A recent study by the Patient-Centered Primary Care Collaborative indicates medications are involved in 80% of all treatment plans and affect almost every aspect of a patient’s life. The study also shows that prescriptions dispensed in the United States are estimated to approach 5 billion by 2021.
The alignment of these challenges presents an opportunity for interdisciplinary teamwork with clinical pharmacists to integrate their special skill set to directly improve care.
Many of the largest gaps in patient self-care are linked to issues pharmacists are experts in: medication adherence and compliance, disease-state management, exercise, nutrition and smoking cessation. Patients with chronic conditions often receive care from several specialists; care can become fragmented. Clinical pharmacists are equipped to coordinate care and analyze the broader clinical picture in the context of drug-drug and drug-disease interactions, supporting optimal health outcomes.
PharmD Live's services are designed and implemented by clinical pharmacists. Clinical pharmacists are trained to make high-level clinical decisions, easing the burden on practices and physicians. As a part of one of the most trusted professions, pharmacists provide informed solutions and focus on holistic health. At PharmD Live, we believe clinical pharmacists' extensive training positions them as best-suited to deliver Chronic Care Management Services, Transitions of Care Services, Medication Therapy Management, Annual Wellness Visits and Patient Education. Here's why:
expertise in disease-state management
Helping patients manage their disease state requires extensive knowledge of the disease, etiology, treatment and medication adherence and compliance. Clinical pharmacists extensive training prepares them for comprehensive patient education and care between PCP visits.
expertise in Medication reconciliation
Medication reconciliation can be a time-consuming, complex element of patient care. Minor transcribing differences can majorly impact patient safety. Clinical pharmacists are technical experts, easing the burden on PCPs and improving health outcomes.
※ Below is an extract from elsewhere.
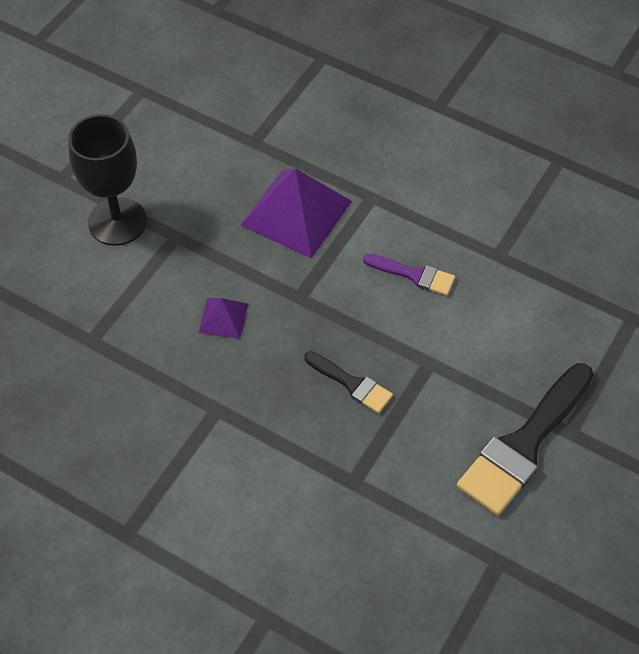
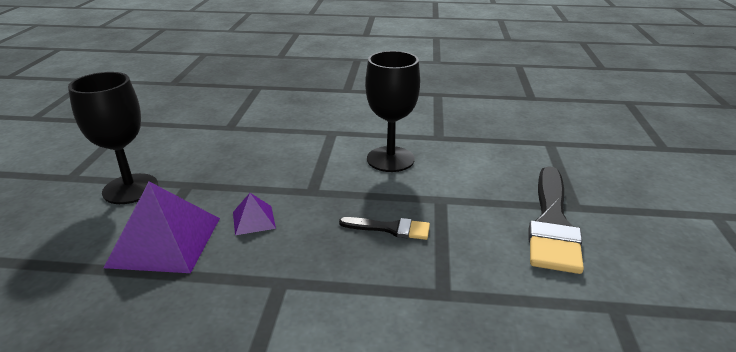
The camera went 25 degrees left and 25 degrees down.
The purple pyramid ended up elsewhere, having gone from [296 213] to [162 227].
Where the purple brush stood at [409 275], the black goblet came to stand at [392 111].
Expertise In medication therapy management (MTM)
Expertise in MTM ensures drug therapy is optimized to improve patient outcomes. Clinical pharmacists are trained to identify and mitigate medication-related risks and to care for patients with complex medical needs in the context of drug-drug interactions and drug-disease interactions.
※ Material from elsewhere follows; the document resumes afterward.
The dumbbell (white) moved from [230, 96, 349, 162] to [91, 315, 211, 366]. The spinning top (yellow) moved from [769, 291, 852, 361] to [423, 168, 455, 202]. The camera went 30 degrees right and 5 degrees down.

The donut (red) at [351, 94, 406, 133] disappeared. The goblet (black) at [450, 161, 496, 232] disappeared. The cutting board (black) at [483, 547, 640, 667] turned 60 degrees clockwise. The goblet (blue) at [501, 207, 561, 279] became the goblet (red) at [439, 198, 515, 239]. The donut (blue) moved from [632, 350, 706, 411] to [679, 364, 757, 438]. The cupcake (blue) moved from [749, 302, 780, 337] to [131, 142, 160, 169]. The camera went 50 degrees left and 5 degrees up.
evaluating Return on investment (roi)
the economic and clinical impact of pharmacist-led care
The Asheville Project evaluated long-term clinical and economic outcomes of treating diabetic patients who received pharmaceutical care services (PCS) in a community pharmacy. Results showed diabetic patients sustained clinically meaningful improvements in A1c concentrations from receiving PCS in a community pharmacy. Third party payers reported a decline in medical costs during each year of follow up.
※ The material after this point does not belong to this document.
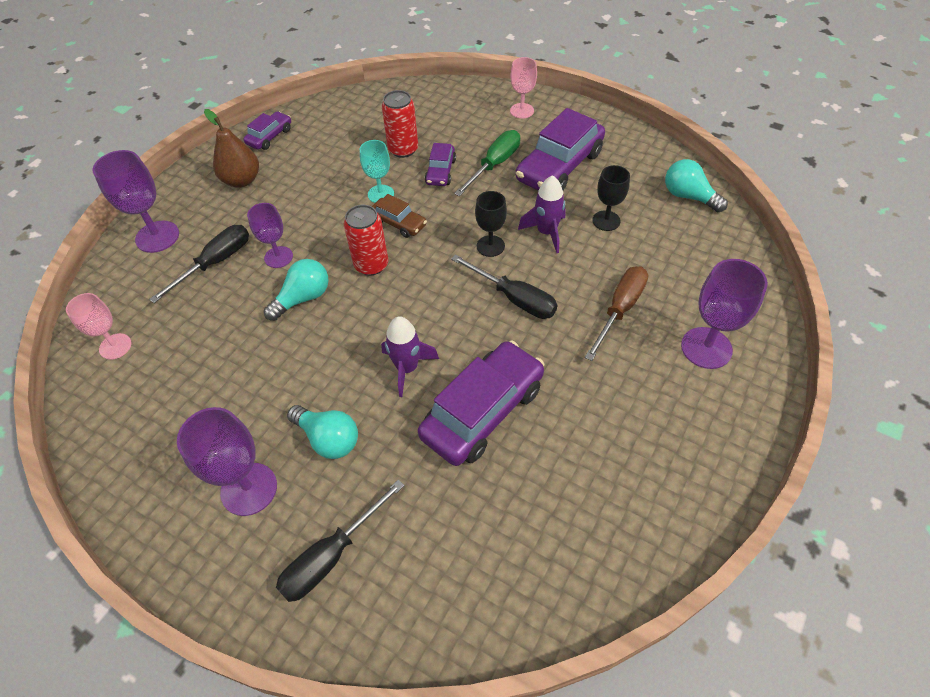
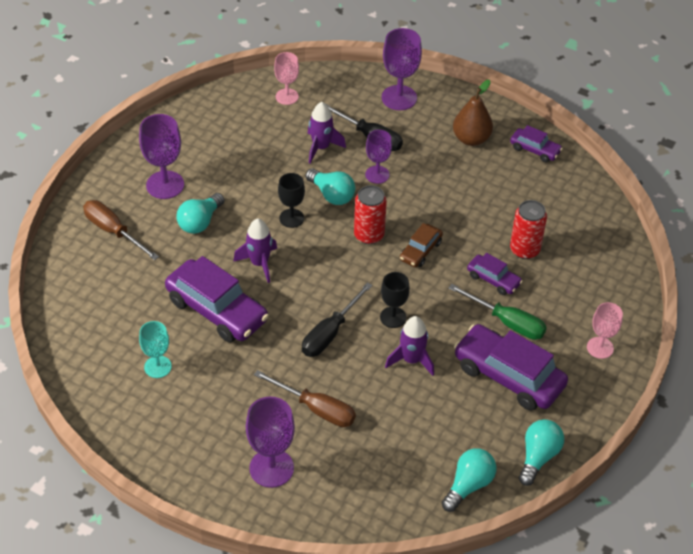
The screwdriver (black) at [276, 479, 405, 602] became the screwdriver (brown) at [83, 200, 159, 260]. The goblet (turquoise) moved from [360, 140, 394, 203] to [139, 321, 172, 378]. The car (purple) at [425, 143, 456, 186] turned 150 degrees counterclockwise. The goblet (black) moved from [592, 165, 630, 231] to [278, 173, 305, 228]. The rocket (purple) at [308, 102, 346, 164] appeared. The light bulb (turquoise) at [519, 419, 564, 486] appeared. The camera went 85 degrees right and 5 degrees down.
Higher-risk patients—those with elevated A1c concentrations—were most likely to experience a decline in A1c concentrations following PCS. Patients reported increased adherence to behaviors targeted by the American Diabetes Association, including receiving A1c tests, performing foot exams, using angiotensin converting enzyme inhibitors (ACEIs) and performing self-testing of blood glucose. In conclusion, the research study demonstrated clinical and economic impact of PCS in a community pharmacy.
In a 1997 research study by Bootman JL, Harrison DL et al., the impact of pharmacist-conducted, federally mandated, monthly retrospective drug regimen reviews of nursing facility residents on the cost of drug-related morbidity and mortality was assessed. Intervention by a consultant pharmacist was estimated to reduce spending on drug-related problems by $3.6B.
Jameson J, VanNoord G, et al., in a 1995 research study assessed whether a clinical pharmacist intervention with high-risk patients and their primary care physicians would improve prescribing outcome. Patients who received a pharmacotherapy consultation by a clinical pharmacist. The number of drugs, doses per day, medication cost and patient reports of adverse effects were documented at baseline and six months after intervention. The number of drugs and doses as well as drug costs decreased in the consult group and increased in the control group.